Beberapa perusahaan tercatat tidak memiliki dokumen AMDAL, membuka lahan di luar izin lingkungan dan kawasan hutan (PPKH), serta membiarkan kolam penampungan limbah (settling pond) rusak hingga mencemari pesisir.
Aktivitas tambang telah menyebabkan kerusakan ekosistem, seperti kematian terumbu karang akibat sedimentasi dan limpasan lumpur, yang sangat mengancam kelangsungan hayati laut maupun pendapatan masyarakat lokal dari sektor pariwisata.
Kasus ini menunjukkan wajah asli dari sistem kapitalisme yang rusak dan merusak. Dalam sistem ini, kepemilikan sumber daya alam (SDA) kerap jatuh ke tangan segelintir pengusaha yang memiliki kuasa besar atas kebijakan negara.

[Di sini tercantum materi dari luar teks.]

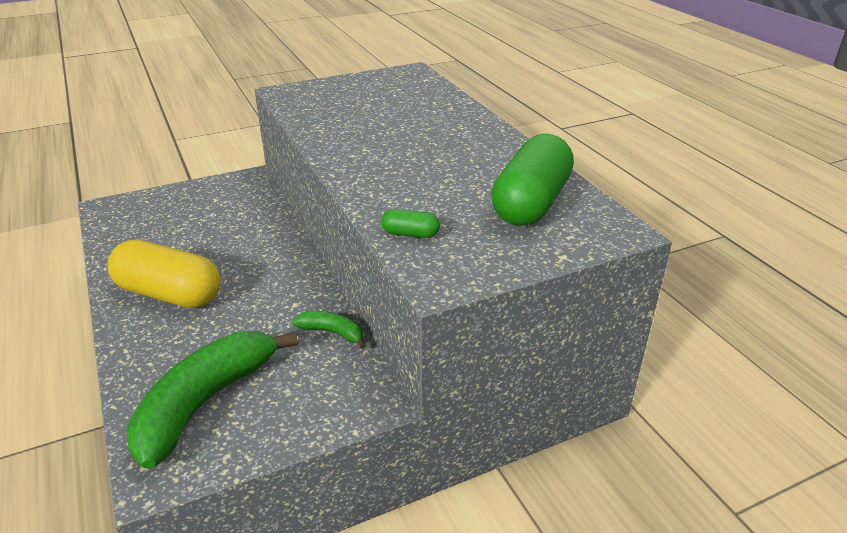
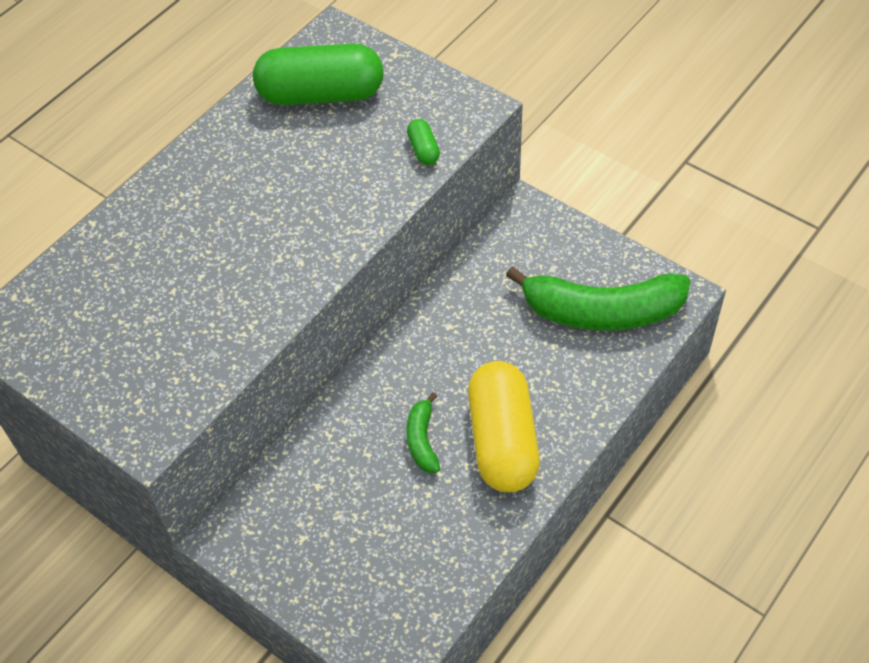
camera: 115 degrees left, 20 degrees up
(332, 332) = (468, 276): green banana -> green banana (422, 440)

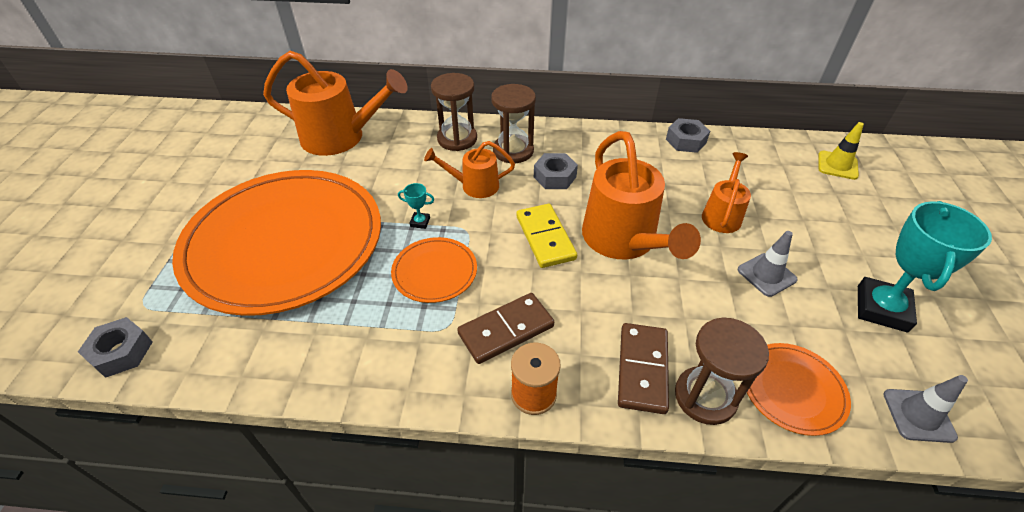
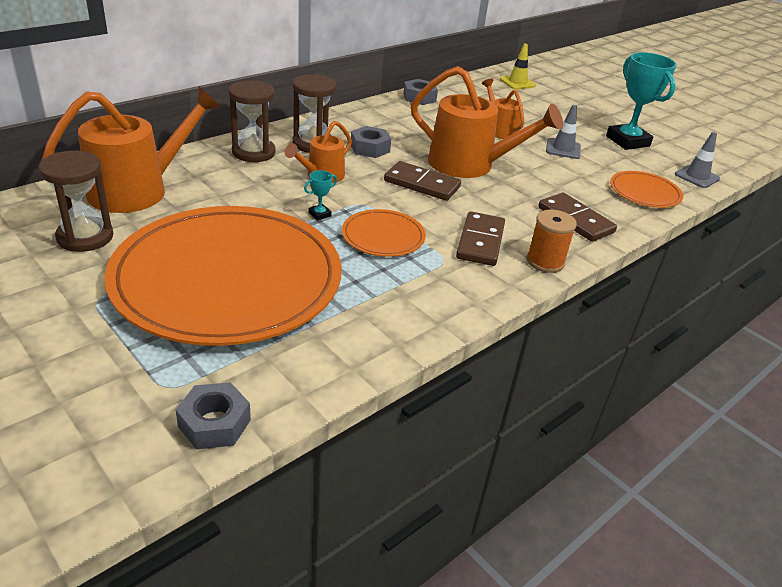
camera: 50 degrees left, 10 degrees down
(545, 237) = (422, 184): yellow domino -> brown domino
(705, 397) = (618, 215): brown hourglass -> brown hourglass (85, 237)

Meski jelas-jelas melanggar Undang-Undang tentang Kelestarian Lingkungan dan Tata Kelola Pesisir, perusahaan tambang tetap mendapat izin dan terus beroperasi hingga akhirnya mendapat sorotan publik.
Hal ini mencerminkan bahwa dalam sistem kapitalisme, kekuatan modal bisa membeli regulasi dan menundukkan hukum. Kepentingan ekonomi jangka pendek lebih diutamakan daripada kelestarian lingkungan hidup dan kesejahteraan rakyat jangka panjang. Bahkan nilai-nilai etika dan keadilan kerap dikorbankan demi kepentingan dan keuntungan materi.
Berbeda dengan Islam dalam mengatur penggunaan sumber daya alam. Islam memandang sumber daya alam seperti tambang nikel sebagai milkiyyah ‘âmmah (milik umum) yang haram dikuasai oleh swasta maupun asing.
Negara bertindak sebagai pengelola dan wajib mengelola tambang demi kemaslahatan rakyat tanpa merusak alam. Dalam sistem Islam, pemimpin negara (khalifah) adalah ra’in (pengurus umat) yang bertanggung jawab menjaga keseimbangan lingkungan hidup berdasarkan syariat.
Islam juga memiliki konsep konservasi alam yang disebut dengan “hima”, yakni suatu lingkungan alam tidak boleh dimanfaatkan untuk kepentingan perseorangan dan dilindungi dari eksploitasi.
Dalam Islam juga ditegaskan bahwa merusak alam adalah bentuk kemaksiatan yang mendatangkan bencana, sebagaimana firman Allah dalam QS. Ar-Rum ayat 41.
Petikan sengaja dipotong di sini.